LORSQU’ON EST MALADE


La nuit, pendant mon sommeil, la fièvre s’est traîtreusement infiltrée en moi. Elle s’est glissée dans ma chair, mes muscles et jusque dans mes os. Au matin, malgré la tête lourde, les membres las et un malaise accablant, j’ai voulu quand même retourner à la tâche quotidienne, mais le mystérieux et redoutable ennemi m’a dompté, vaincu et, une heure plus tard, j’ai dû retourner à la maison. Frissonnant, mou comme une loque, je me jette entre mes draps. Tout mon être me fait mal. Une détresse sans nom pèse sur mon cerveau. Sous les couvertures, je grelotte pitoyablement. C’est l’animal humain qui souffre. Je me plains, je gémis, je voudrais pleurer. Serai-je encore vivant après-demain ? Je me sens si mal que l’idée de la mort n’a aucune terreur pour moi. En dehors de la fièvre qui me ronge et me torture, tout me devient indifférent.

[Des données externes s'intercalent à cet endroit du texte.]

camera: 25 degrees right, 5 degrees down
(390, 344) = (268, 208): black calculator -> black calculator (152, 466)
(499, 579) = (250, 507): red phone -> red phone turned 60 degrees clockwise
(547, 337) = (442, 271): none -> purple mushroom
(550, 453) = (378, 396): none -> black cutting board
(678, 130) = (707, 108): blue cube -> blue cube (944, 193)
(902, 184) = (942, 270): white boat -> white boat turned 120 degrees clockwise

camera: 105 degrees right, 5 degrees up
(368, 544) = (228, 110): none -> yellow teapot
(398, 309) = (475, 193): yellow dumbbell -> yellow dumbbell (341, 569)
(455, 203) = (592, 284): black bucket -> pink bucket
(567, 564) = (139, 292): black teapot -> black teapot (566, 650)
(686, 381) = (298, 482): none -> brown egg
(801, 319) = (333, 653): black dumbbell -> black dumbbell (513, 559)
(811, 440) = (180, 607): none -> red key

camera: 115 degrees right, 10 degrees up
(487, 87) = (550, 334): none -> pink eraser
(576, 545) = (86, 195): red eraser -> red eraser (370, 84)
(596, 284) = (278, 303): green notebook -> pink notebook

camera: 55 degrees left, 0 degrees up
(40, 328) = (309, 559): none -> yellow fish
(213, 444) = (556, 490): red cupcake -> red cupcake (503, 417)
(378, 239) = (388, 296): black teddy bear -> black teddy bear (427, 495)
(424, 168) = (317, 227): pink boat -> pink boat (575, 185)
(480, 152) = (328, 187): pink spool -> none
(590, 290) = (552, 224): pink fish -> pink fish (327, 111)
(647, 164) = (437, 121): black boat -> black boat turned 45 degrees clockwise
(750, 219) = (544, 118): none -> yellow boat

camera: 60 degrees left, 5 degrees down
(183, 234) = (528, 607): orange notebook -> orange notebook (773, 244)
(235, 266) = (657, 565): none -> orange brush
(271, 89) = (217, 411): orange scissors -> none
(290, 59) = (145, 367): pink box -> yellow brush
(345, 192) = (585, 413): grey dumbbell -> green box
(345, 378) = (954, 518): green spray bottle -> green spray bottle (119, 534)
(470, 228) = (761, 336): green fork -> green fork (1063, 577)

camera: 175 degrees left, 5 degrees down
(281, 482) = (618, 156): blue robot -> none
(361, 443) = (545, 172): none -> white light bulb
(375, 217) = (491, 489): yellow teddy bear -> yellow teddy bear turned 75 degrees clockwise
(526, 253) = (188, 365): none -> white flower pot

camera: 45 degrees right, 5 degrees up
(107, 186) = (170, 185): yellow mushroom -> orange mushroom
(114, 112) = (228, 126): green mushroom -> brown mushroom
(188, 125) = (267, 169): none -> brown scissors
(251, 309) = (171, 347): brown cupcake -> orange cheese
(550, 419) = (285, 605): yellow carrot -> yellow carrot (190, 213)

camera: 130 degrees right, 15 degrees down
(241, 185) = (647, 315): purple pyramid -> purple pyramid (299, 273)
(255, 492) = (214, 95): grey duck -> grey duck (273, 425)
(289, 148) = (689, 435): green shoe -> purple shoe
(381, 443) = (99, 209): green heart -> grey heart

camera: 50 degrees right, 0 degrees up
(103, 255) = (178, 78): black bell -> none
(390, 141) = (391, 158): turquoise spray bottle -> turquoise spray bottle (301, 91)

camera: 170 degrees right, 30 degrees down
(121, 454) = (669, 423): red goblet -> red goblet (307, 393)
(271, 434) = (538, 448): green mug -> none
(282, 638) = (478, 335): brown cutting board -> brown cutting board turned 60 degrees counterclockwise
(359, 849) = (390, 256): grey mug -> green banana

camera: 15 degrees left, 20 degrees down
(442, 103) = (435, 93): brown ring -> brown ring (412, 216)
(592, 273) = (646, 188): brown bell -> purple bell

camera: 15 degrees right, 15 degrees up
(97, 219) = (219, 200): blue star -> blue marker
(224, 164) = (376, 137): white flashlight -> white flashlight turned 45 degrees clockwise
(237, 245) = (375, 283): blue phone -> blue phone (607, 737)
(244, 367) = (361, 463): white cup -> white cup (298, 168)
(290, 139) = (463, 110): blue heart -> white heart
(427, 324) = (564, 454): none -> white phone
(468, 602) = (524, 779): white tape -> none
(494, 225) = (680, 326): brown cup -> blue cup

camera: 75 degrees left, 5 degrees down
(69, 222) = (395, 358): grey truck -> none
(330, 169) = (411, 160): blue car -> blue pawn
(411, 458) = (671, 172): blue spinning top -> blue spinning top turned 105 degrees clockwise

Je suis l’animal humain qui souffre dans sa chair.

Les heures passent. La fièvre me brûle, me consume. J’absorbe des potions, des médecines. Vêtue de rose, la figure très jeune encadrée de cheveux blancs, la compagne de ma vie me prodigue ses soins, m’encourage et me réconforte.

De mon lit, près de la fenêtre, je regarde au dehors, et ce n’est pas la ville que je vois, mais un immense champ de neige coupé ici et là par la ligne noire d’une clôture. L’horizon là-bas et les fils télégraphiques produisent cette curieuse illusion d’optique. Cette impression persiste, se renouvelle chaque fois que je lève les yeux vers le dehors et finalement, je m’imagine que l’on m’a transporté dans la vieille maison paternelle à la campagne, et que ce sont de vrais champs de neige qui sont là devant moi et qui s’étendent à l’infini. Et, n’est-ce pas, lorsqu’on est là malade dans la vieille maison paternelle, ce doit être pour y mourir…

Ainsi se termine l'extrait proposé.